The Cataract House Hotel was built on the Niagara River bank in 1825 by owner David Chapman. The land for the hotel near what is now Old Main Street and Buffalo Avenue between Red Coach Inn and Niagara Falls State Park was originally owned by Judge Samuel DeVeaux. In 1831, Parkhurst Whitney purchased the hotel and ran it for several years.  Whitney later leased the hotel to a corporation run by his son, Solon Whitney (who owned the Whitney Mansion in Niagara Falls), and sons-in-law, James Fullerton Trott and Dexter Ray Jerauld.

After Whitney's death in 1862, his son Solon owned the Hotel until 1891 when it was sold to Peter A. Porter (who served as a U.S. Representative from 1907 to 1909).  Porter was the son of Peter Augustus Porter, who was the only son of Gen.
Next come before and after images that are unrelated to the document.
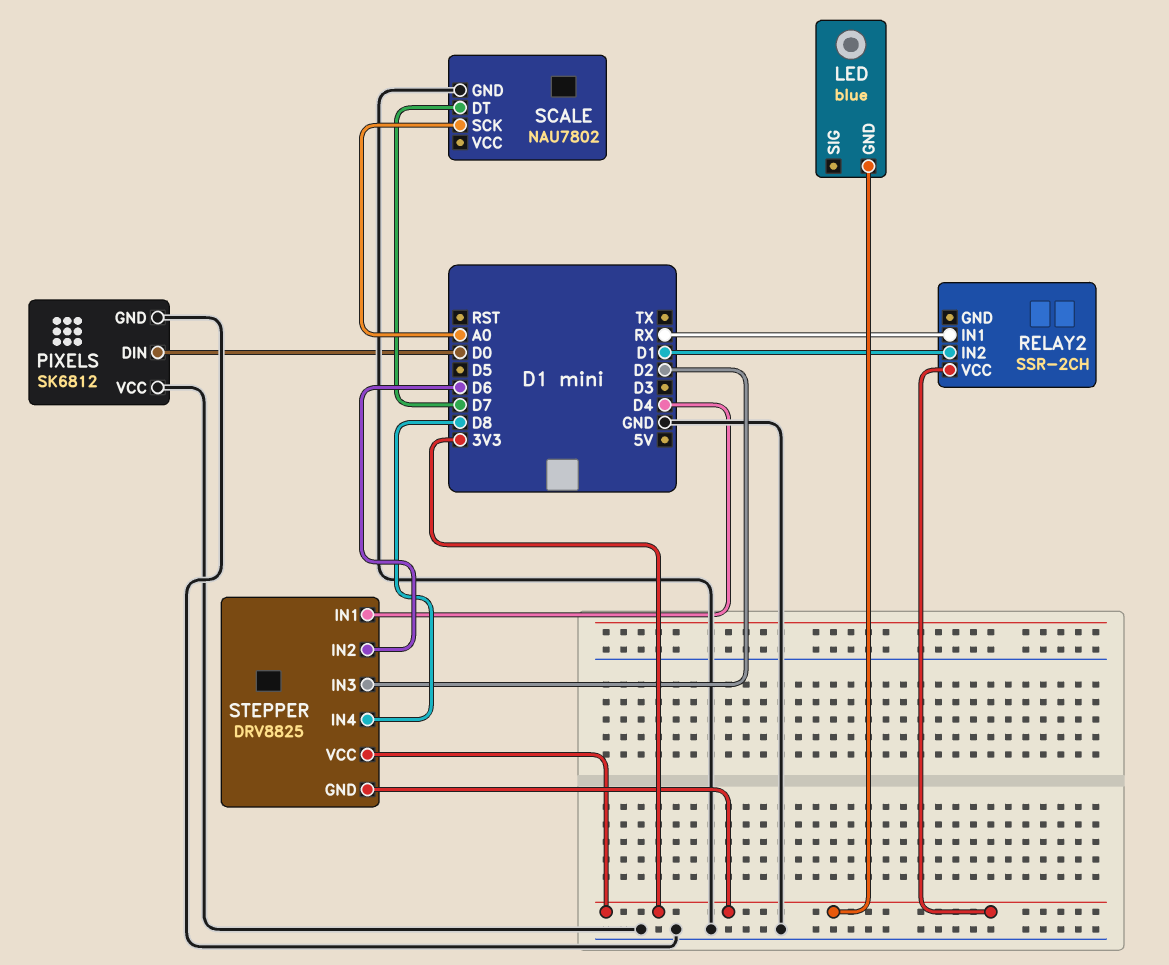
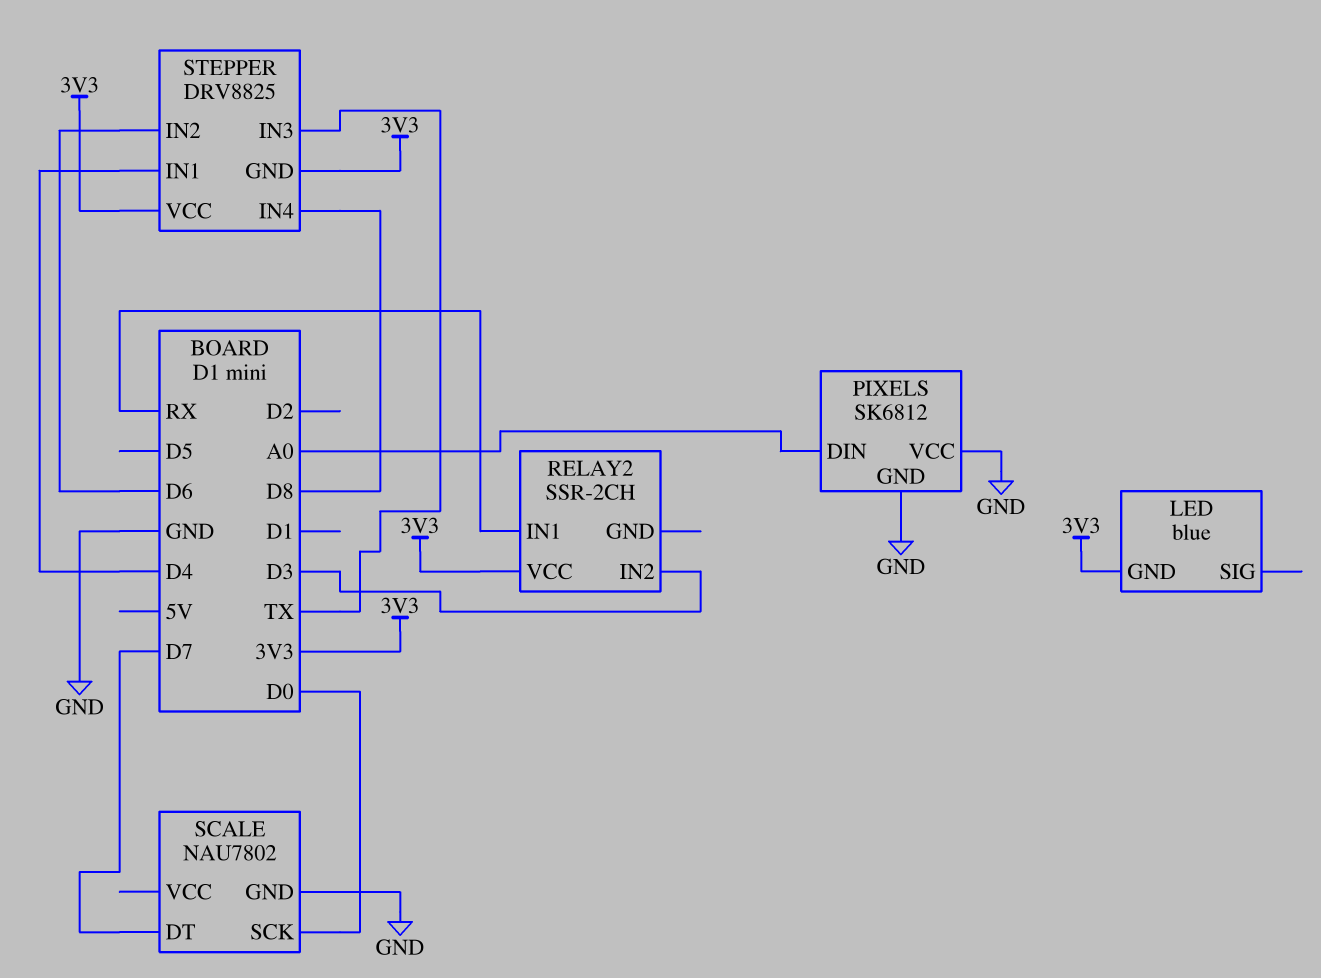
PIXELS pin DIN: D0 -> A0
RELAY2 pin IN2: D1 -> D3
SCALE pin SCK: A0 -> D0
STEPPER pin IN3: D2 -> TX

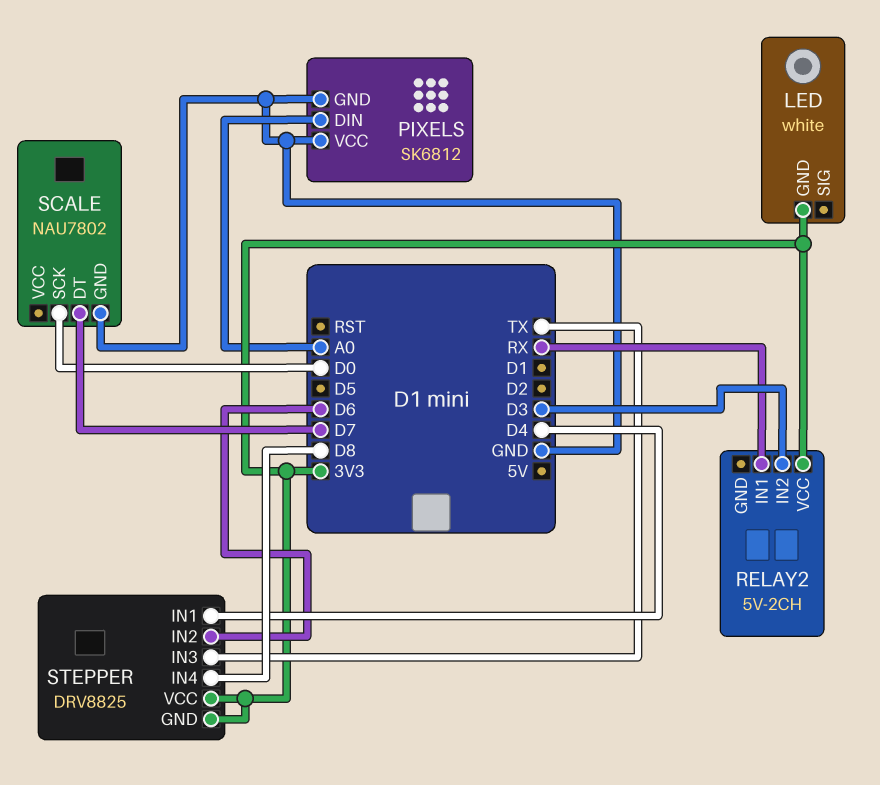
LED: blue -> white
RELAY2: SSR-2CH -> 5V-2CH

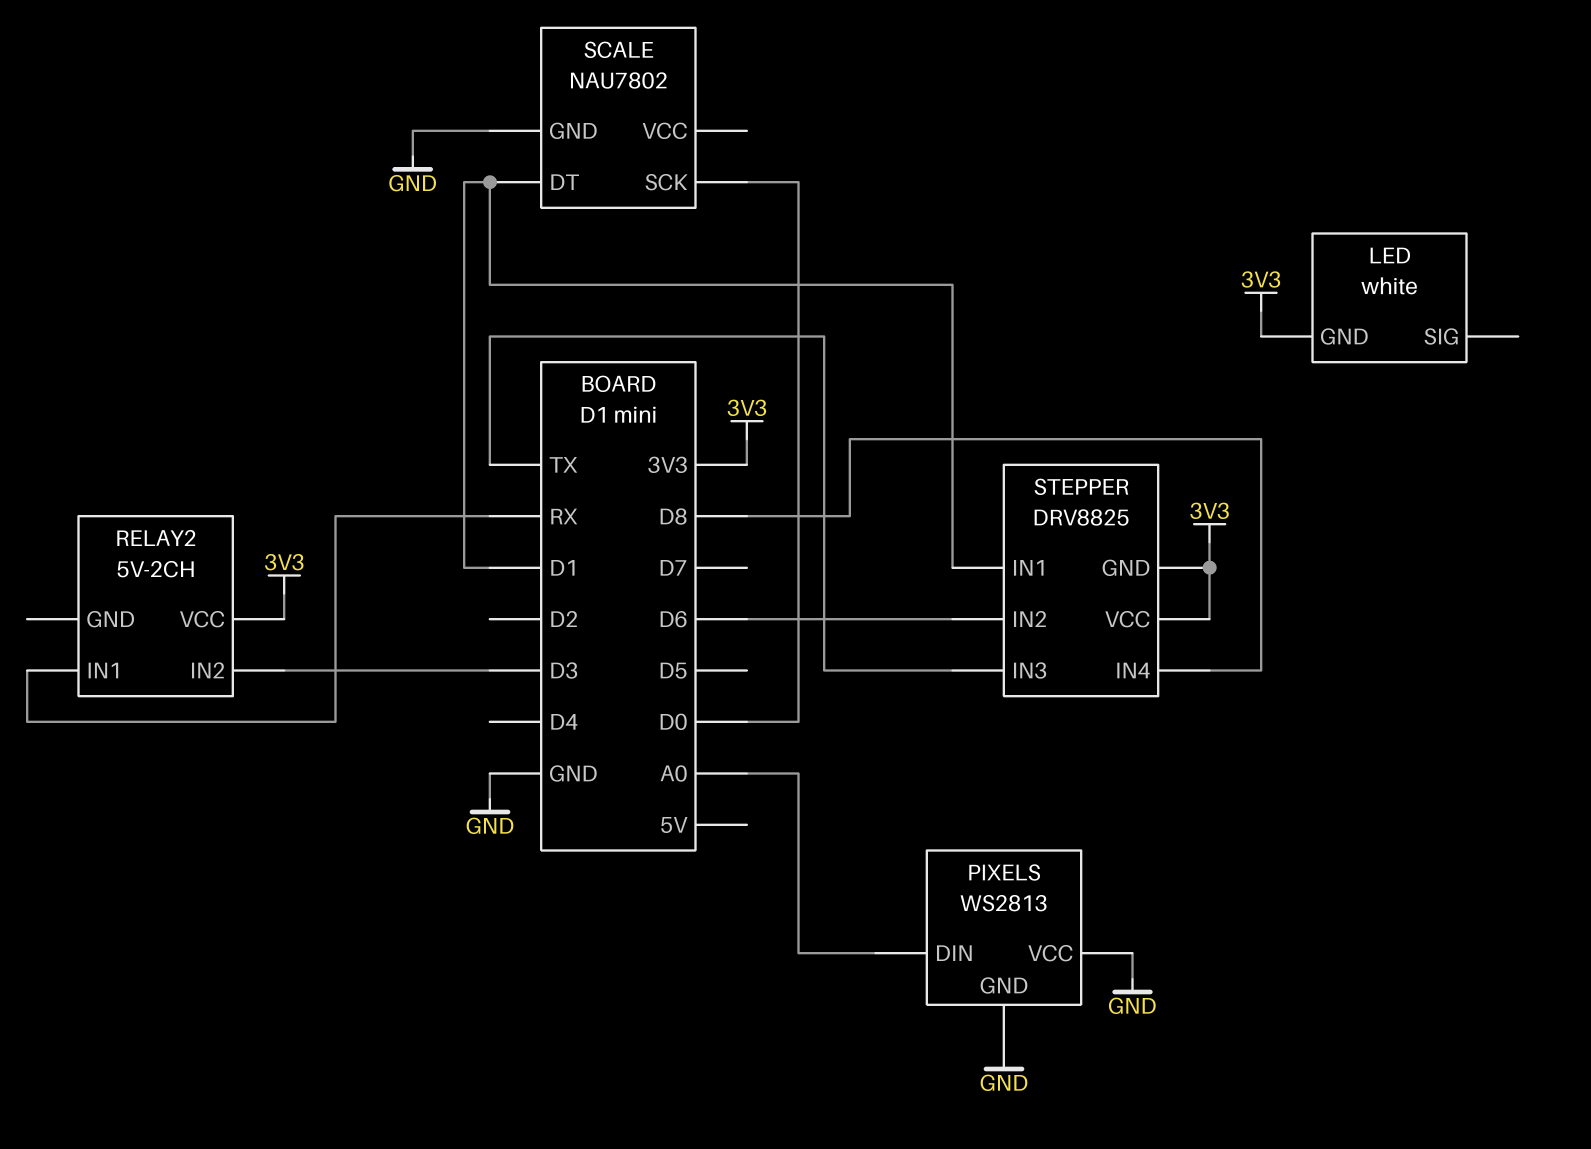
PIXELS: SK6812 -> WS2813
SCALE pin DT: D7 -> D1
STEPPER pin IN1: D4 -> D1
Peter Buell Porter of War of 1812 fame.  The Porter family sold the hotel to John McDonald in 1909, who owned it until 1945.
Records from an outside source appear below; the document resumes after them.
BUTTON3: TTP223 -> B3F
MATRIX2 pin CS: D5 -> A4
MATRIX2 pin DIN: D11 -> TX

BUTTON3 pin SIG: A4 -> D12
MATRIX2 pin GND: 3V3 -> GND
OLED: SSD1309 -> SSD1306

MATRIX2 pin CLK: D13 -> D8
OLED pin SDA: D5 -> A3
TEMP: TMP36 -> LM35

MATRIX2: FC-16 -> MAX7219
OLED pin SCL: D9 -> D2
Cataract House, which became "the most elegant and popular hotel on the American side," was host to Abraham Lincoln, Jenny Lind, Horace Greeley, William Seward, Franklin D. Roosevelt, King Edward VII (when he was the Prince of Wales), and King George V in 1939.

The hotel, which by then had occupied an entire city block was across the street from Red Coach Inn, was destroyed by fire in 1945. 

The site today is Heritage Park located between Buffalo Avenue and Riverway with roadway providing access to the Niagara Reservation – Niagara Falls State Park.

History with the Underground Railroad
The Cataract House employed an entirely African-American wait staff, who helped numbers of former slaves to freedom in Canada.

In 2018, a model of the hotel was constructed at the Niagara Falls Underground Railroad Heritage Center to highlight its history and importance to the Underground Railroad and the history of Niagara Falls.

Photos

References

External links

 History of the Cataract House and the Underground Railroad from the Niagara Falls Underground Railroad Heritage Area Commission

Buildings and structures in Niagara Falls, New York
1825 establishments in New York (state)
1945 disestablishments in New York (state)
Underground Railroad locations
Demolished hotels in New York (state)
African-American history of New York (state)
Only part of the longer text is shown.